APK likes to ask for responses to the same things over and over. Maybe he just likes the responses?
Ahhh AT&T, doesn't want to be classified as Common Carrier unless it helps them get out of a lawsuit on jurisdictional grounds.
Pure socialism (which is not in itself a bad thing) when combined with players of the same moral fiber as those in the telecom industry creates exactly the problem that you are trying to avoid, except now you have to sue the government for change.
Responsiveness to consumer needs comes along a curve drawn by the number of competitors. Monopolies are the worst, duopolies, almost as bad, I will argue quad-opolies as the inflection point and I'm surrounded by restaurants that will cook me anything they have ingredients for any time I want, so somewhere in the hundreds businesses become very accommodating.
The four big telco's in the US are competitive more than they are cooperative. T-Mo (the Walmart of carriers) does disruptive shit to the others all the time and they have to at least pretend to have a matching game. No-Contracts was their latest. Previously, the cost of your phone was spread into your bill, but your bill didn't drop when your phone was paid for. So you were either under contract, or you were paying a $20 a month premium for using your old phone, win/win for the carrier. That sucked for the consumer, but it's how every one did it until, in the spirit of competition, one company decided to muck with the rules. The consumers won.
I have my issues with all the carriers, but nation wide networks are a non-trivial investment and spectrum isn't infinite. I think 5 or 6 is all you could squeeze in, and I don't think you'd see much more benefit.
We need law suits like this to succeed, so lying to the public has a serious cost. We can give all the damages to some nice charity, I don't need a $3 a month refund for 11 months of service, I need AT&T's marketing department to think next time, "this lie will be expensive."

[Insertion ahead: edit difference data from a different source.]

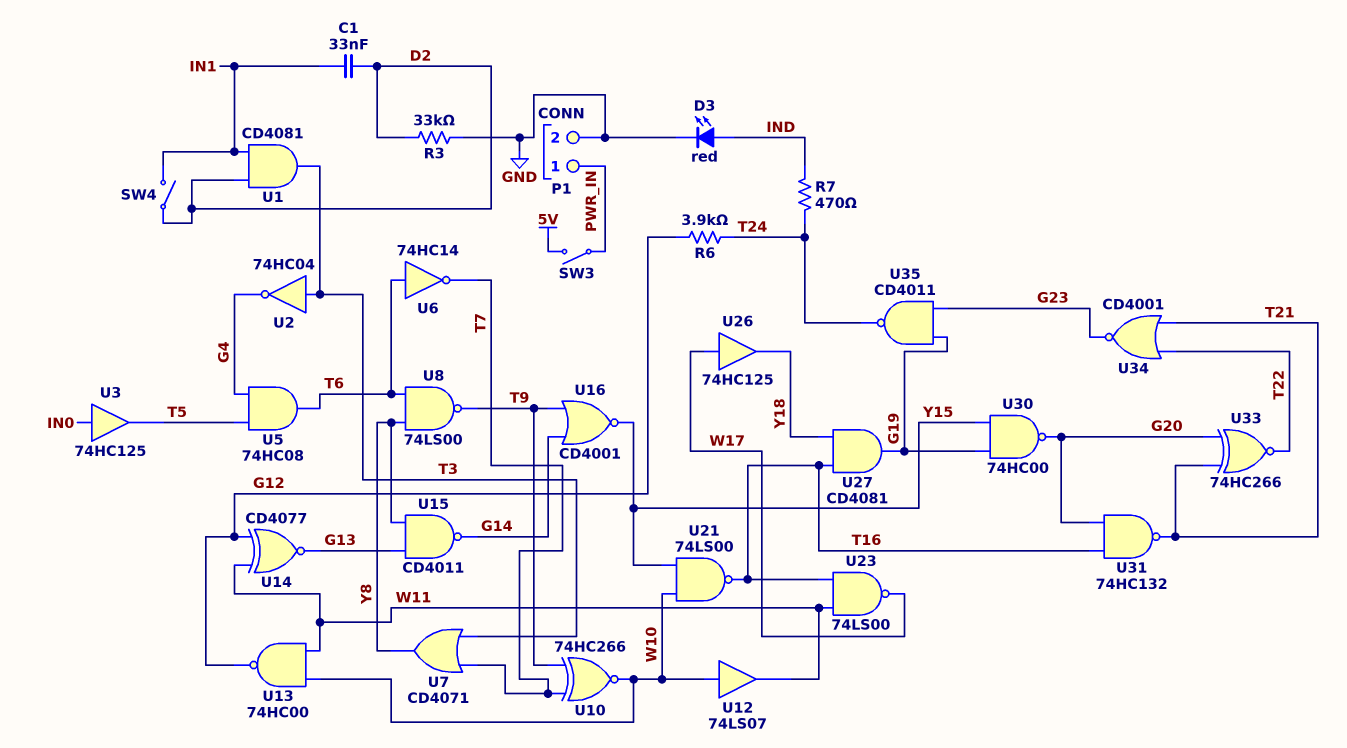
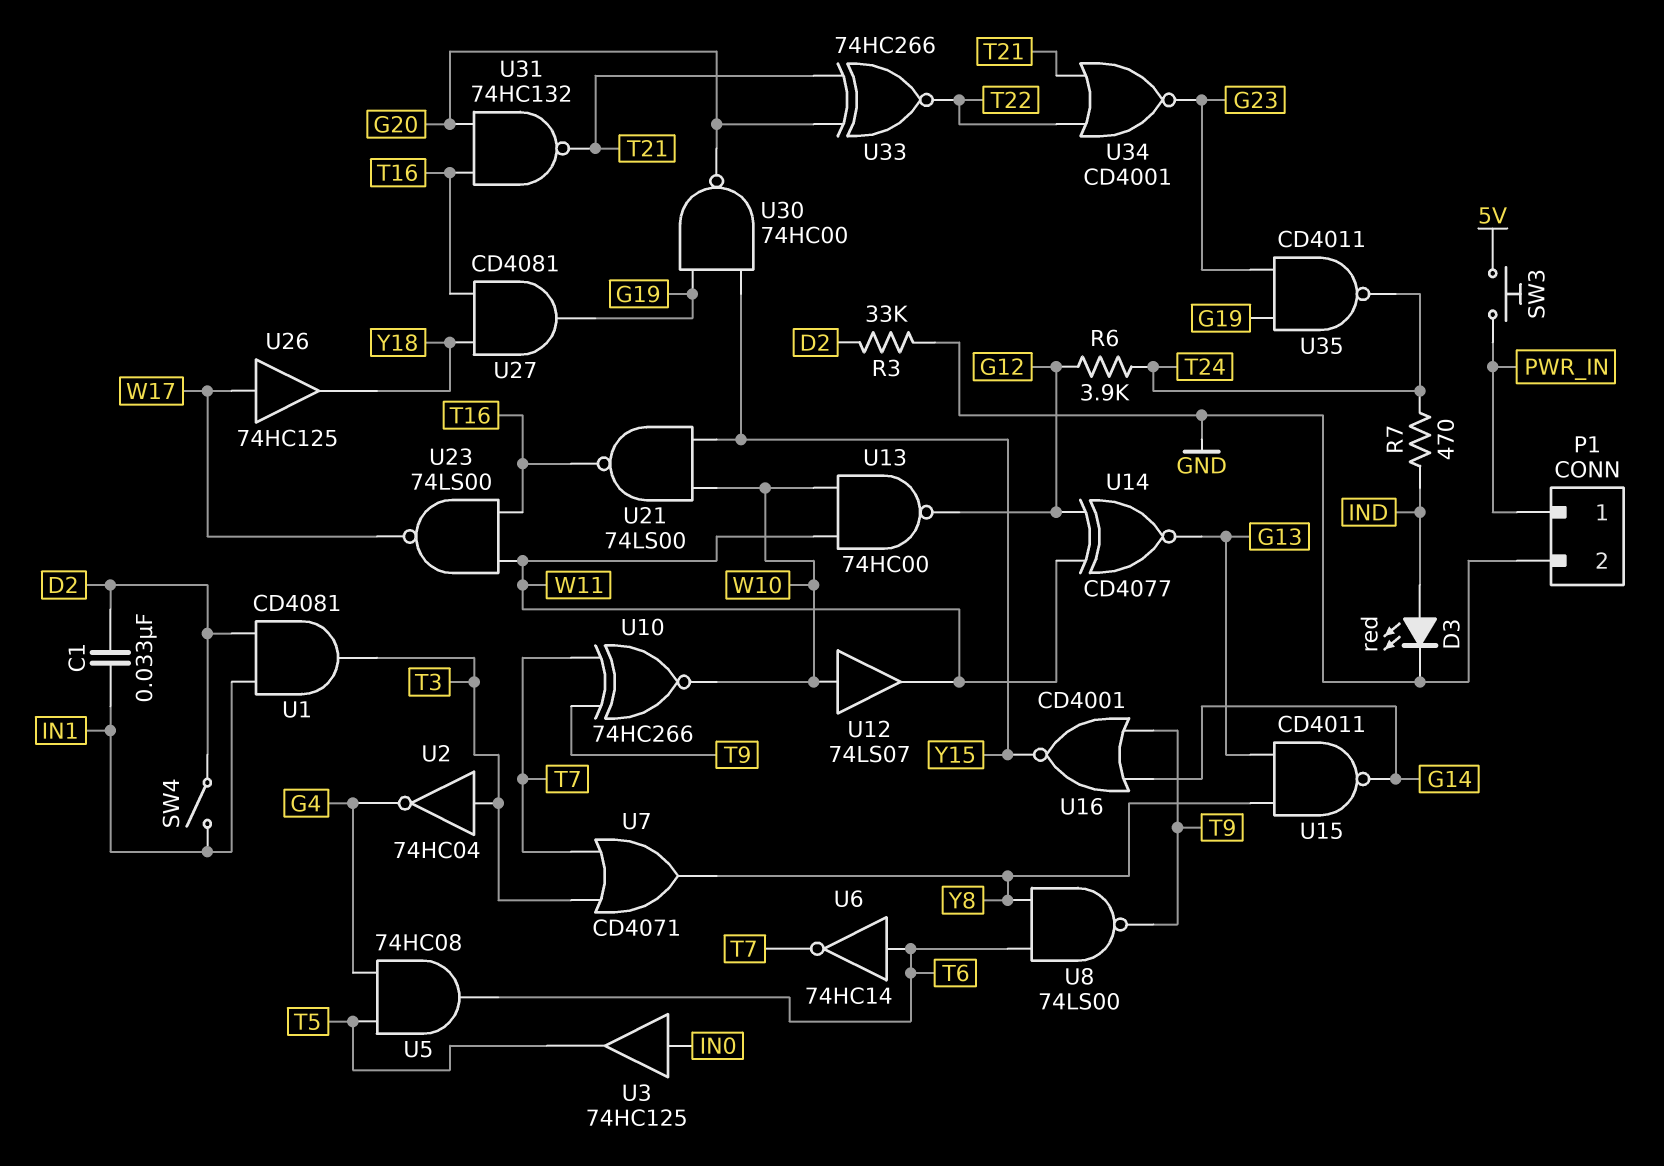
SW3: switch (5V, PWR_IN) -> button (5V, PWR_IN)

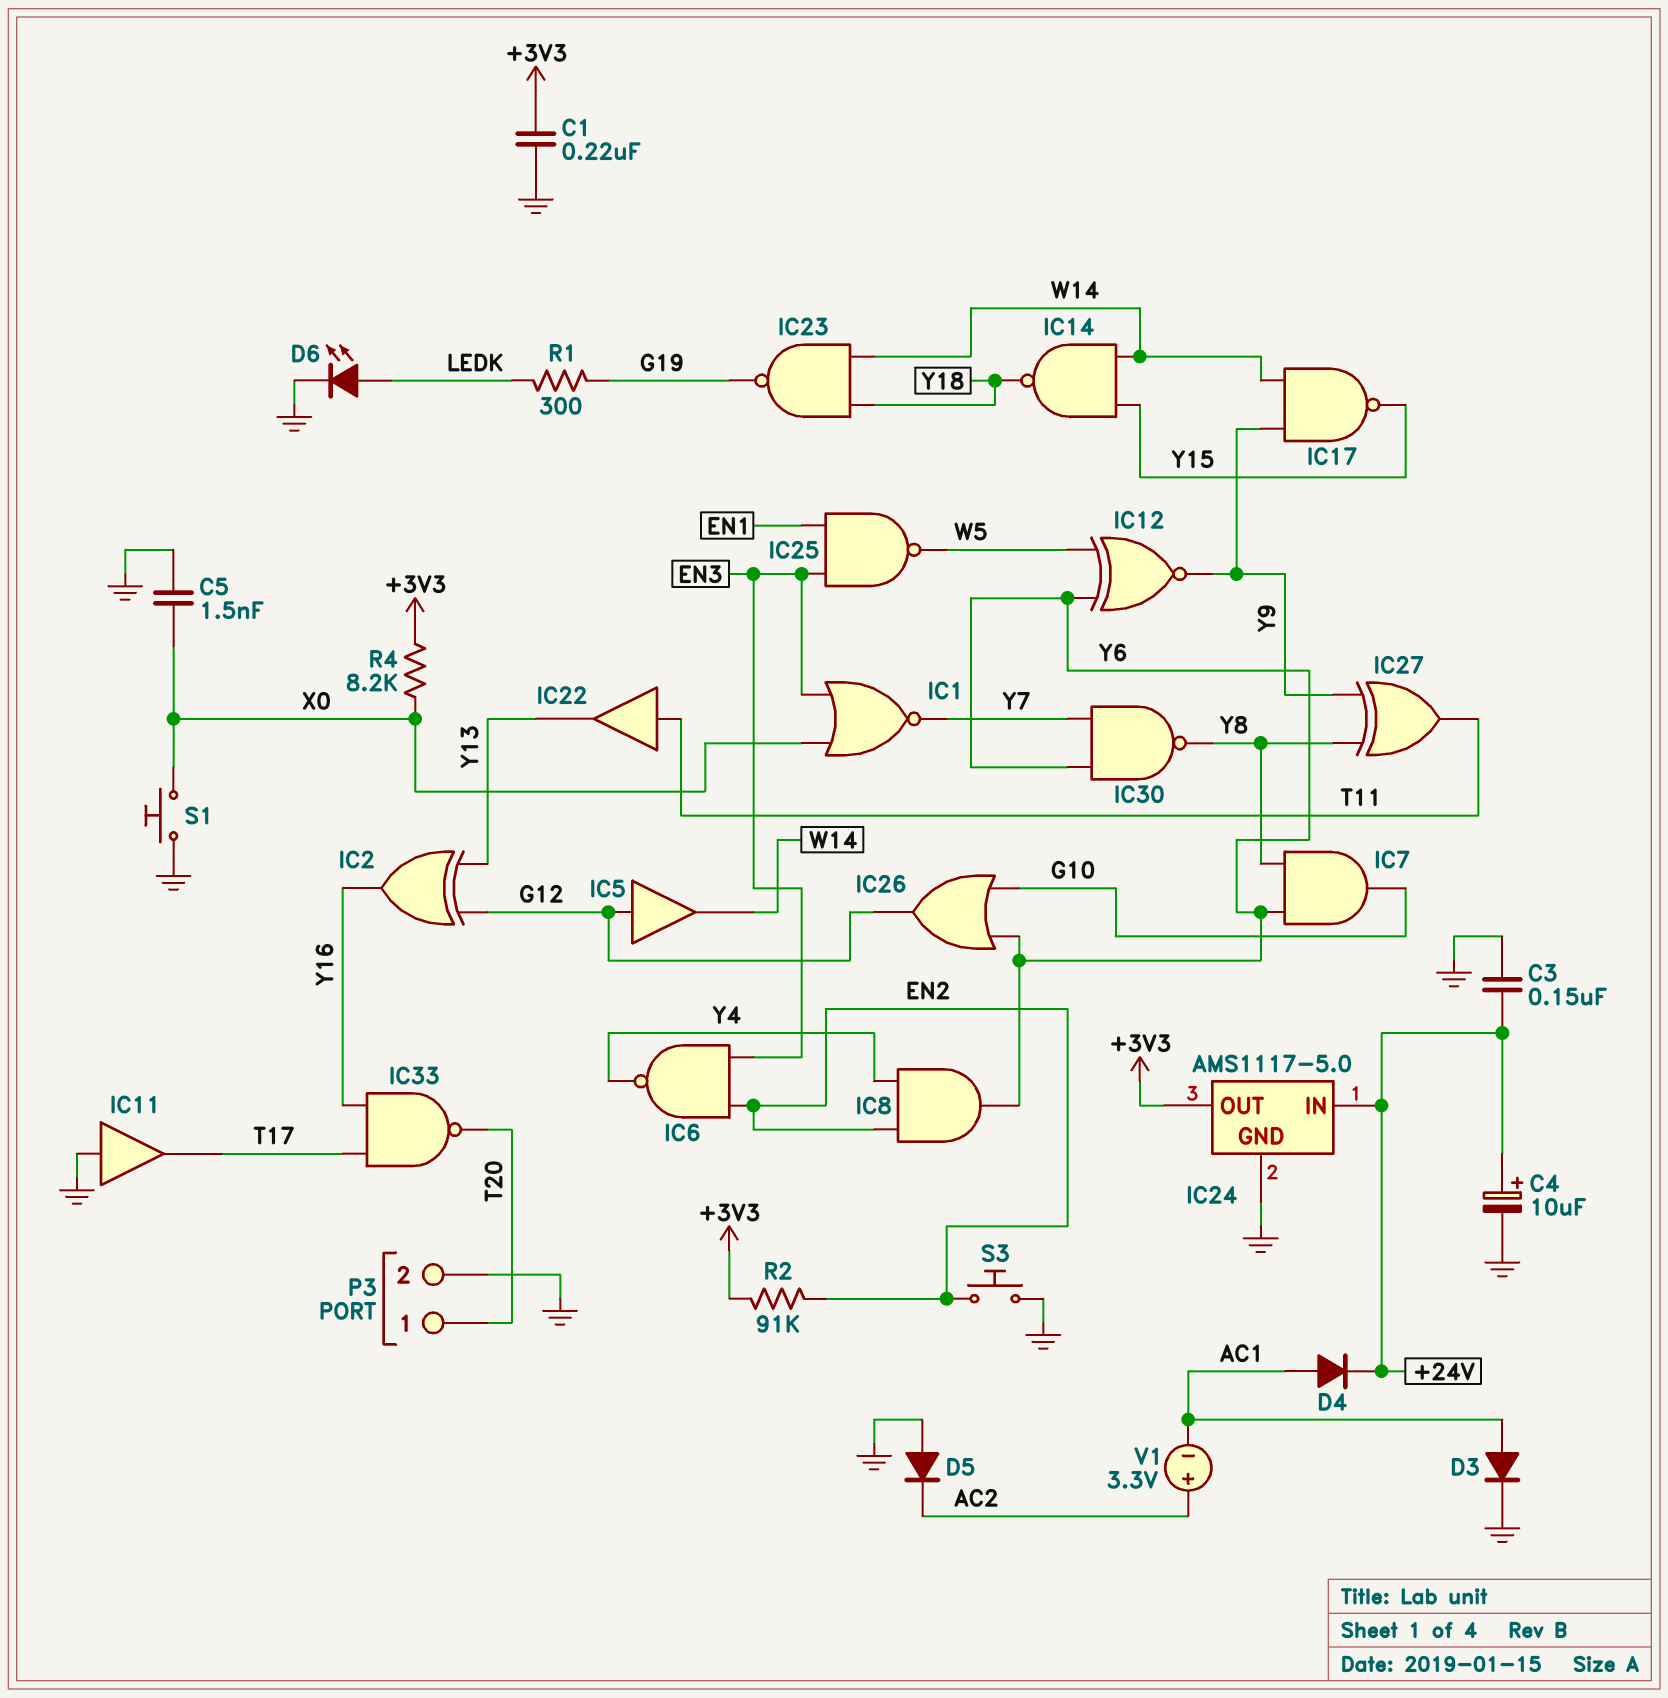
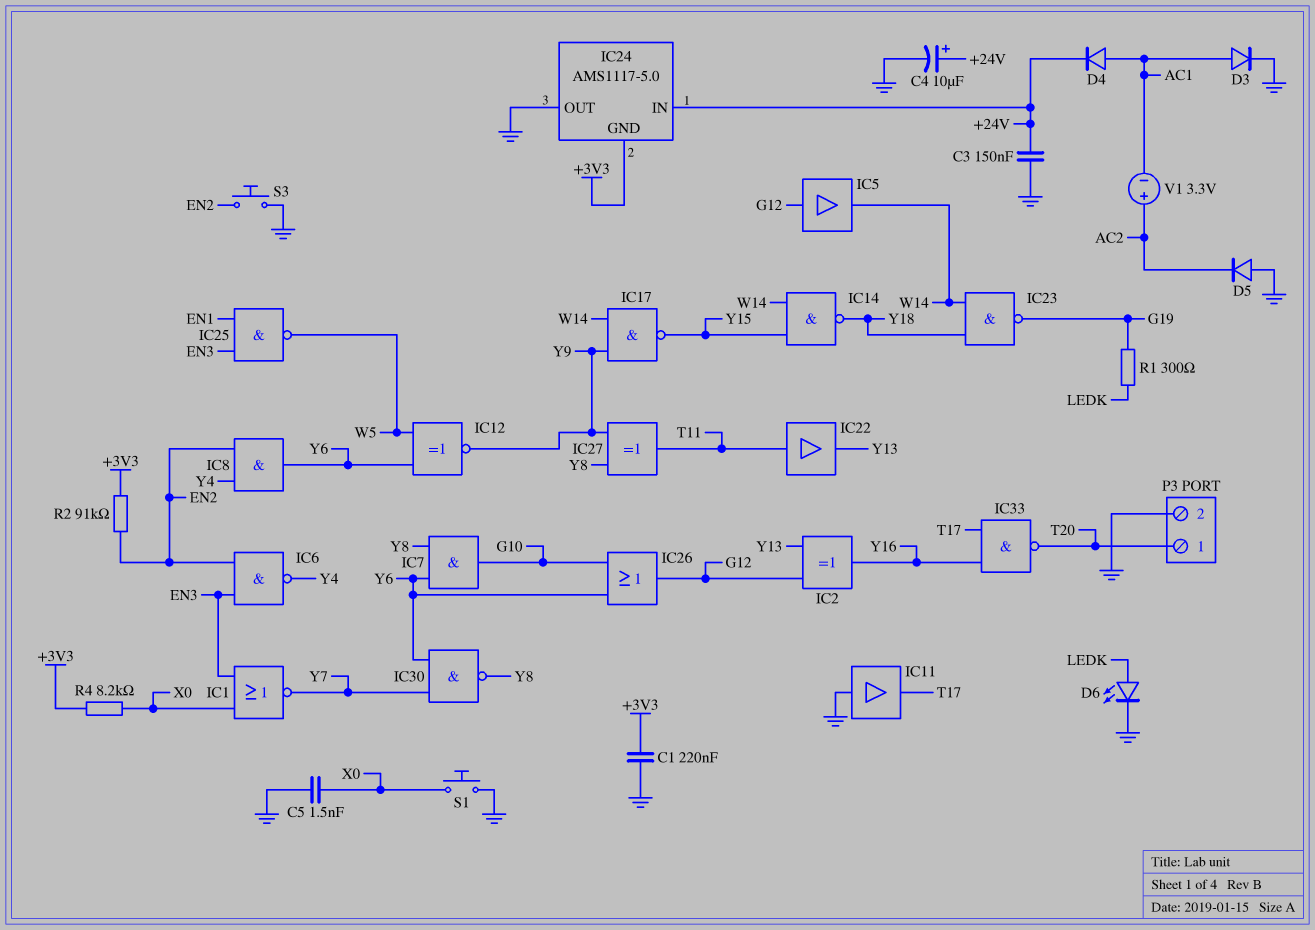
IC24 pin GND: GND -> +3V3
IC24 pin OUT: +3V3 -> GND

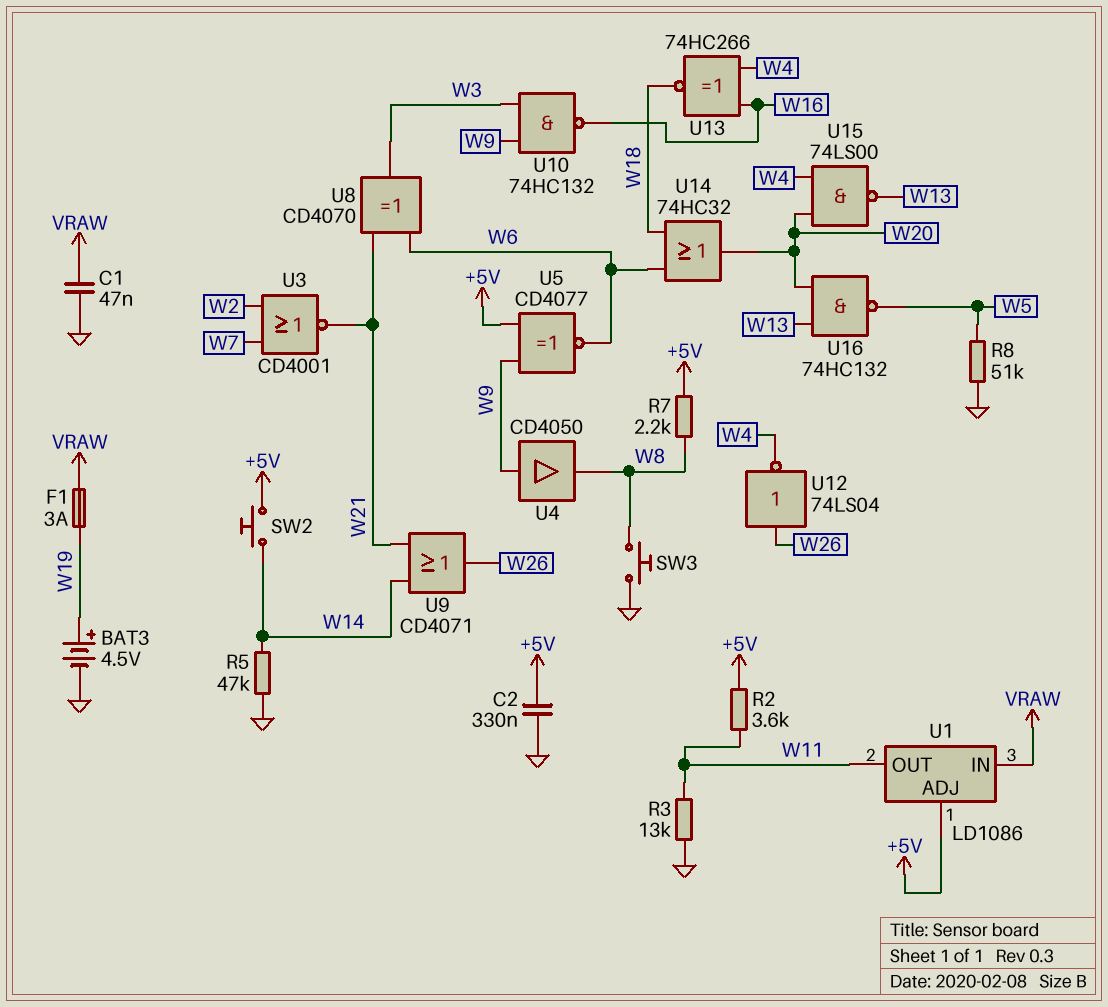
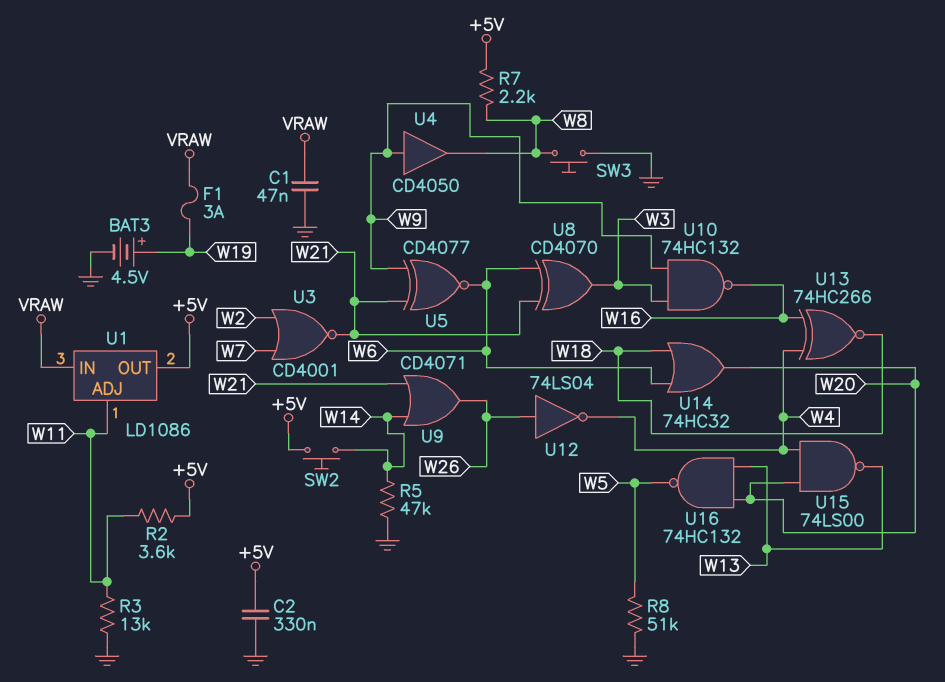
U1 pin ADJ: +5V -> W11
U1 pin OUT: W11 -> +5V
U5: XNOR CD4077 (in +5V, in W9, out W6) -> XNOR CD4077 (in W9, in W21, out W6)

OT, but related to your comment: I have been fighting battles with companies in the bay area who want to hire people but only if they can sleaze by via 'contract to hire' (really, its a misspelling: the correct spelling is 'contract to FIRE'). this saves them 3 or 6months of benefits, all the while treating you like an employee (long hours, occasional unpaid weekends, take your work laptop home (yes, contractors are being told this).
companies know its all about denying benefits to americans. mostly its us older guys (ie, the ones who need health insurance the most). and they try to convince you its about 'try before you buy' but that's just a stupid lie. I've known contractors stuck on that role for way more than 6mos. look employers, if it takes you even 3 months to know if the guy you have working for you is good or not, I'd be surprised. 6mos? that's just a cost savings for YOU. lets push the benefits cost down on the employee for as long as we can.
its because none of us in tech have unions anymore. there's no one to fight for our rights. sure, as a kid, you think you don't need them. come back in 20 or 30 yrs when you find that to be untrue for you. its not what you need NOW, its what all of us eventually need. WE NEED UNIONS. and yes, they can be evil, but companies are already the definition of modern evil. it takes a monster to fight a monster and lets have the 2 monsters fight each other rather than one of them fighting ME.
and so, I spend the last 10 years doing contracts, unwillingly, since that is ALL that is offered to me. 30 yrs of software and hardware, doing lots of things, but I have 'dont give this guy a fulltime job with benfits' written all over my forehead. apparently.
the overall name of the american game: become rich, screw everyone you can, deny you are doing anything ethically wrong. seems to be working for the elite. for the rest of us, life was better 20 or 30 yrs ago before all this 'deny you benefits ... becase we can!' shit started happening.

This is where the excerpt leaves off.